In 1966, at the age of 35, Inge became the first woman in Ontario to work in a fire tower. Her main job was to keep an eye out for forest fires. When she saw a fire, she would call it into the Department of Lands and Forests and report the fire’s location.

“She was very good at what she was doing, and very competent,” Robert said. “At the time, I was in forest protection and fought forest fires. When a call came from her into the office, and she would give the location of the fire, I had no doubt that the fire was exactly where she said it was.”

Inge was born in northwest Germany in 1931. She immigrated to Canada when she was in her early 20s, shortly after the end of World War II. She and Robert met in a bowling alley in Atikokan, a small town west of Thunder Bay, ON. In 1961, they were married in a small church in Upsala, near Thunder Bay. Not long after, they had a son, named Perry.

Inge and Robert lived in a small cabin on a trap line, and Robert worked as a fur trapper. Every 10 days, she would snowshoe 12 miles to get the mail. Later, they moved closer to town, and in 1966 Robert went back to school to become a conservation officer.

Inge knew that when Robert went into school, there would be no income. So she began looking for jobs.

“Upsala only had about 200-250 people, so there wasn’t a lot of work,” Robert said. When Inge got the call for the job in the fire tower “she looked at the tower, which is 100-feet up in the air, and never gave a second thought to it. She just took the job, she’s not afraid of heights, and climbed up the tower.”

Inge spent four summers in the tower, and she had plenty of stories.

“[Tower men] used to stay up during thunder storms to mark the location of lightning strikes that would strike the ground and record them,” Robert said, explaining that those areas were at an increased risk of developing a fire in the following days. “I think she found it kind of exciting. You were dry and there were lightning strikes all around, you never thought about getting hit by lightning.”

Until the Raith Fire Tower was hit, blowing the sides off the tower cabin and leaving its tower man hanging off the scaffolding. Robert said that Koko, who stood watch in the Raith tower, was largely unharmed and had taken a few days off to “sort himself out” while the tower was rebuilt. It was the last time tower men stayed up during a lightning storm. 

There was also the time John, another tower man, was found hanging out of his tower window on a rope while he painted the entire thing florescent orange. The day before, he’d claimed that a fighter jet had passed so close to his tower that he could see the pilot’s blue eyes.

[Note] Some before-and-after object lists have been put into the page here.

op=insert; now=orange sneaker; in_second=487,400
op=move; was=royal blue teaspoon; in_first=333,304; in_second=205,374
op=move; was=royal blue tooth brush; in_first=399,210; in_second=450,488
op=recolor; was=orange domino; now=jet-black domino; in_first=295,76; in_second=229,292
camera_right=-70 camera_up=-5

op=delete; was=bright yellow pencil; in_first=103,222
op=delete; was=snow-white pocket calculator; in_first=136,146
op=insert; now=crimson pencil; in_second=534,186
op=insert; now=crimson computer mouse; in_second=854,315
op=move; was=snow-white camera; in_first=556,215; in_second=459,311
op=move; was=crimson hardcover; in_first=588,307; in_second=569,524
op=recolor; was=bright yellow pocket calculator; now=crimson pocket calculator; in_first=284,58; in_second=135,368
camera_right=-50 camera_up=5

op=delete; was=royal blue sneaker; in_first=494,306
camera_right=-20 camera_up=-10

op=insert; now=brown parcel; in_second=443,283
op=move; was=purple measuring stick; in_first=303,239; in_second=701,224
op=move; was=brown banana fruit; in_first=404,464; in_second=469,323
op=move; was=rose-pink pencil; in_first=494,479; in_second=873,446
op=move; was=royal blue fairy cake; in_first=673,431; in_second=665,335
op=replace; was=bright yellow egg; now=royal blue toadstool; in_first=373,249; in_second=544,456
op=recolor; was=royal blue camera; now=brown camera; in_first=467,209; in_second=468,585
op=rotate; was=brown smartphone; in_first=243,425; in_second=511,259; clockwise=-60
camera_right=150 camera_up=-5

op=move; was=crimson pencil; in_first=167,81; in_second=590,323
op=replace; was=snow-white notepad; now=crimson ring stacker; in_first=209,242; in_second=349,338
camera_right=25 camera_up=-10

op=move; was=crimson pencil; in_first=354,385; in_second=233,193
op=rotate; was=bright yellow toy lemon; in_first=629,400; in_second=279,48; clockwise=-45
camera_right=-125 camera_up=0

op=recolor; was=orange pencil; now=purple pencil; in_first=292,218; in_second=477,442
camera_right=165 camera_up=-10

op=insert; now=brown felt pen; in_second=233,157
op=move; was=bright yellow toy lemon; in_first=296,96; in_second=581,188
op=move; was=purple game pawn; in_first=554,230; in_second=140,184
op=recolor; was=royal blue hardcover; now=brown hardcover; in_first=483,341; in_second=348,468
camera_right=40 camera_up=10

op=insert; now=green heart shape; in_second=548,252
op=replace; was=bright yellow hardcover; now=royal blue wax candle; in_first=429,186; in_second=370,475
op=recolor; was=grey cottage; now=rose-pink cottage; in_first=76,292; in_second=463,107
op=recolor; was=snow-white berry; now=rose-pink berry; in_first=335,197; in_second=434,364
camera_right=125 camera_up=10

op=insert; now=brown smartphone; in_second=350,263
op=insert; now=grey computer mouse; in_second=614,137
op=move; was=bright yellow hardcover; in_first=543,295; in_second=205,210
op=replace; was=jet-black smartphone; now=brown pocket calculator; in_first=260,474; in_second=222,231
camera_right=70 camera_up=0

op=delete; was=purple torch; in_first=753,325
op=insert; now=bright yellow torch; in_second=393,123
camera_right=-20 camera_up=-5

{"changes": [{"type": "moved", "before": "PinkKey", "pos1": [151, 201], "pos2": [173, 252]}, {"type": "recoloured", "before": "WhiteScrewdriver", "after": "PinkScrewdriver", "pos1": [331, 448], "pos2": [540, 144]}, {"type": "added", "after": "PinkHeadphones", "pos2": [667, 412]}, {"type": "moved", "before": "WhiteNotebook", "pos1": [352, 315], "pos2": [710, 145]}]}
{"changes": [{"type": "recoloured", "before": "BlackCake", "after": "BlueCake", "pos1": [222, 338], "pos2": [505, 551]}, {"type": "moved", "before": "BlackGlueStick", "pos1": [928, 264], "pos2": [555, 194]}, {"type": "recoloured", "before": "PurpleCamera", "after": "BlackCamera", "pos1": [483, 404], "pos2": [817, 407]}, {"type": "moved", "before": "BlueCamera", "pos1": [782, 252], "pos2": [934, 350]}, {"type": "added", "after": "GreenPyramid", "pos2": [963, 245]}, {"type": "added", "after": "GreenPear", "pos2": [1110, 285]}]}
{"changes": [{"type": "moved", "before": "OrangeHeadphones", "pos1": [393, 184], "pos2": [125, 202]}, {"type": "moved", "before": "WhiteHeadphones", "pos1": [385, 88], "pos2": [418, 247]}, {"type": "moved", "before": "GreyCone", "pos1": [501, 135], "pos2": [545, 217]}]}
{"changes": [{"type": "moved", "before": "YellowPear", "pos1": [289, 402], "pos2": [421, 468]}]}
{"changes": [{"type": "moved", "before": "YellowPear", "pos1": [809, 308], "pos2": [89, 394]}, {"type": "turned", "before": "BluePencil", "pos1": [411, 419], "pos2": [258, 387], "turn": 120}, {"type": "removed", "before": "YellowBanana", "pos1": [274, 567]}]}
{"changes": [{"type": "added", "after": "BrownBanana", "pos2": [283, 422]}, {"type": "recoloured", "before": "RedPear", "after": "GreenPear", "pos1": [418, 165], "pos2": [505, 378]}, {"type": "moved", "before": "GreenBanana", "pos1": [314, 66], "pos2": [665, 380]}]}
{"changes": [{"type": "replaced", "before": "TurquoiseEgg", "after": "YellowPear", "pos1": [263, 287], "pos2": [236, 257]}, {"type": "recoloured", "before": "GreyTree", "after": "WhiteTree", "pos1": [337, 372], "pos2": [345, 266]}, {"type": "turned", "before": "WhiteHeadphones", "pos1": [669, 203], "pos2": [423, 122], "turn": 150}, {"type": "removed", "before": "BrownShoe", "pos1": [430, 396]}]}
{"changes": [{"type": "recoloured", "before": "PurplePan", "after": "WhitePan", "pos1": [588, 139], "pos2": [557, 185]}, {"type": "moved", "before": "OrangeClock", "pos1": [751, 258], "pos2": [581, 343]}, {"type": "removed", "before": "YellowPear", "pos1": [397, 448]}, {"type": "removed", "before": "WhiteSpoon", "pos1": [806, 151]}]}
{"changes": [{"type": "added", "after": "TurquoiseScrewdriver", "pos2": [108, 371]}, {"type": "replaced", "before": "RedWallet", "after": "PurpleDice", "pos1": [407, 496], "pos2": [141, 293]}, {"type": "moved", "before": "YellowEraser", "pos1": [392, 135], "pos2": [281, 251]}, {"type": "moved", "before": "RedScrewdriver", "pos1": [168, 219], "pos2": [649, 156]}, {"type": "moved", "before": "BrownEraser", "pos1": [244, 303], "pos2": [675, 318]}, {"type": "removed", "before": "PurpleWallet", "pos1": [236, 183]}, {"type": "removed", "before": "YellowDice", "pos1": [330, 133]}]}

When Robert became a conservation officer, Inge was a big part of everything he did. 

picture of Inge and Bob Well.jpg“I was 50 miles from my district office. So if I needed help to be dropped off someplace, we might need to take our own vehicle and she’d need to drop me off,” Robert said. “Or she’d need to pick me up, in the middle of the night, in some god-awful spot in the woods after my patrol, and it was just life.”

As wife of the conservation officer, Inge would often get calls from people asking where her husband was, usually in an attempt to dodge his patrol.

“She would tell them, ‘if you see my husband, say hello from me, his wife, because I haven’t seen him in three days,’” Robert said with a laugh. “People would say that to me, and I’d say, ‘well I know that she’s okay.’”

After her years in Upsala Tower, the family moved again, and Inge worked as a waitress for five years. Robert isn’t sure which job she preferred, but said that Inge never thought it was a big deal she worked in the tower, and had had no idea she was the first woman in Ontario to do so.

“We didn’t know until we received the telephone call from the fire and aviation centre about two months ago,” Robert said. “Inge is a very adventurous lady. We lived on a trap line, I think our closest neighbours were about six or seven miles away. So we’ve had a very interesting life really.”

Today, Inge happily decorates her and Rob’s suite at Royale Place Retirement Residence in Kingston, ON. Robert said that though they’ve only lived there a few months, “you’d swear we’d lived here for 20 years. it’s all nicely decorated and she’s made lots of quilts and all kinds of stuff. Inge’s artistic like that.”